Pour exemple, le réchauffement planétaire est scientifiquement considéré comme irréversible : ce qui veut dire qu'avant 2050, on aura des problèmes énormes... je ne vois pas l'humanité se fédérer, je ne note pas de grands programmes communs et volontaristes avec un impact énorme sur mon quotidien, etc. On m'informe que les guerres continuent, que l'industrialisation se perpétue, etc.
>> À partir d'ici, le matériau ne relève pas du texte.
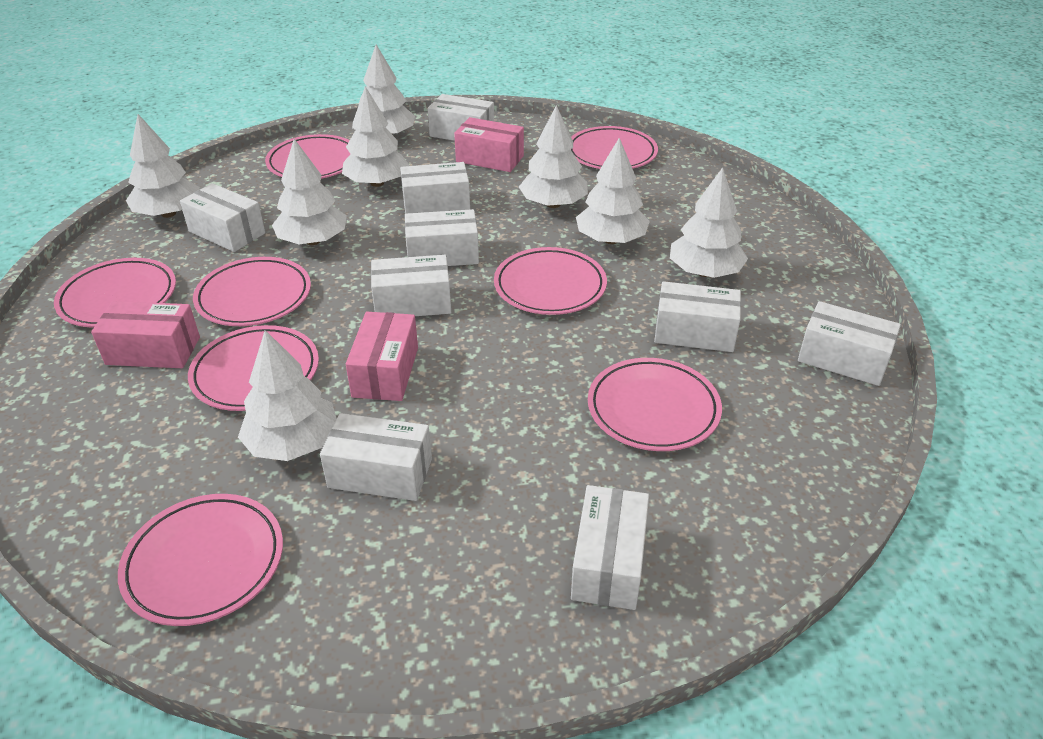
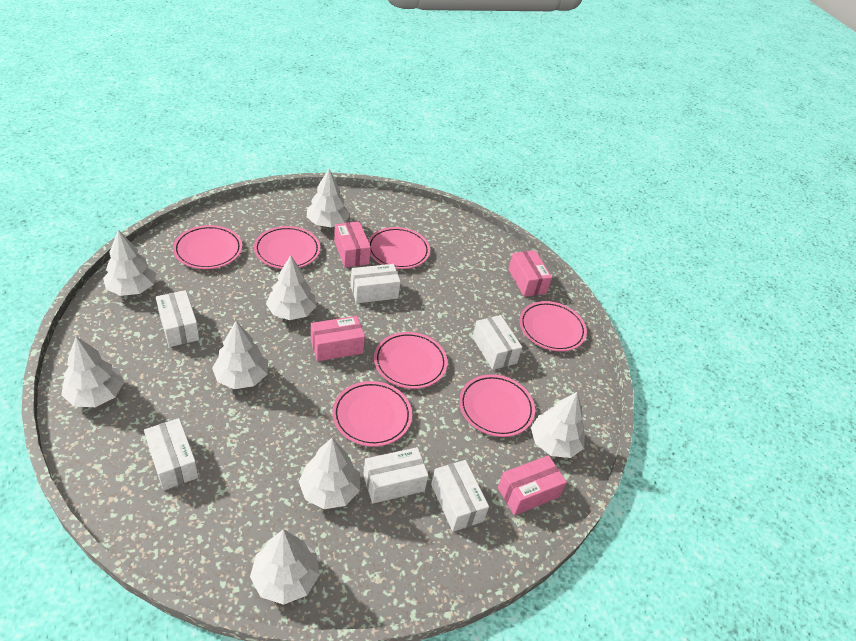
pink box: 3 -> 4
pink plate: 8 -> 7
white box: 9 -> 6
Tout se passe par petites touches à notre échelle de quidam, en bien comme en mal.
Je ne nie pas que le monde va mal ; je tiens juste à mettre en garde contre le sensationnalisme véhiculé par les médias : on préfère largement montrer ce qui va mal.
Les épidémies ont toujours existé (peste, choléra, etc.), et ce n'est pas pour autant que l'Humanité s'est éteinte ; elle s'est adaptée à chaque fois et en est ressortie grandie selon le principe très darwinien selon lequel "ce qui ne me tue pas me rend plus fort". La race humaine n'a jamais été, n'est et ne sera pas avant très longtemps menacée d'extinction car elle réagit et s'adapte très vite.
Children of Men mise exclusivement sur l'alarmisme très largement relayé par les masses médias sans s'intéresser aux remèdes.
Quant à l'histoire du nouveau-né sur le champ de bataille, j'ai déjà dit ce que j'en pensais ; je vais néanmoins en faire un résumé : un croyant (et qui le prouve) mettrait dieu et ses représentants au-dessus de tout ; en fait non, un simple coup de feu lointain, balaye toutes ses convictions en une fraction de seconde.
Je ne préfère pas Sunshine à Children of Men ; je trouve Sunshine dantesque alors que Children of Men m'écoeure. Il y aurait bien d'autres films qui mériteraient d'être défendus sur ce forum, mais étant donné qu'il me faut répondre sur ce sujet et que j'ai aussi une vie sociale, je me cantonne à apporter ma modeste contribution à la critique du film d'Alfonso Cuarón, critique qui me semble prioritaire étant donné que je suis le seul à la porter.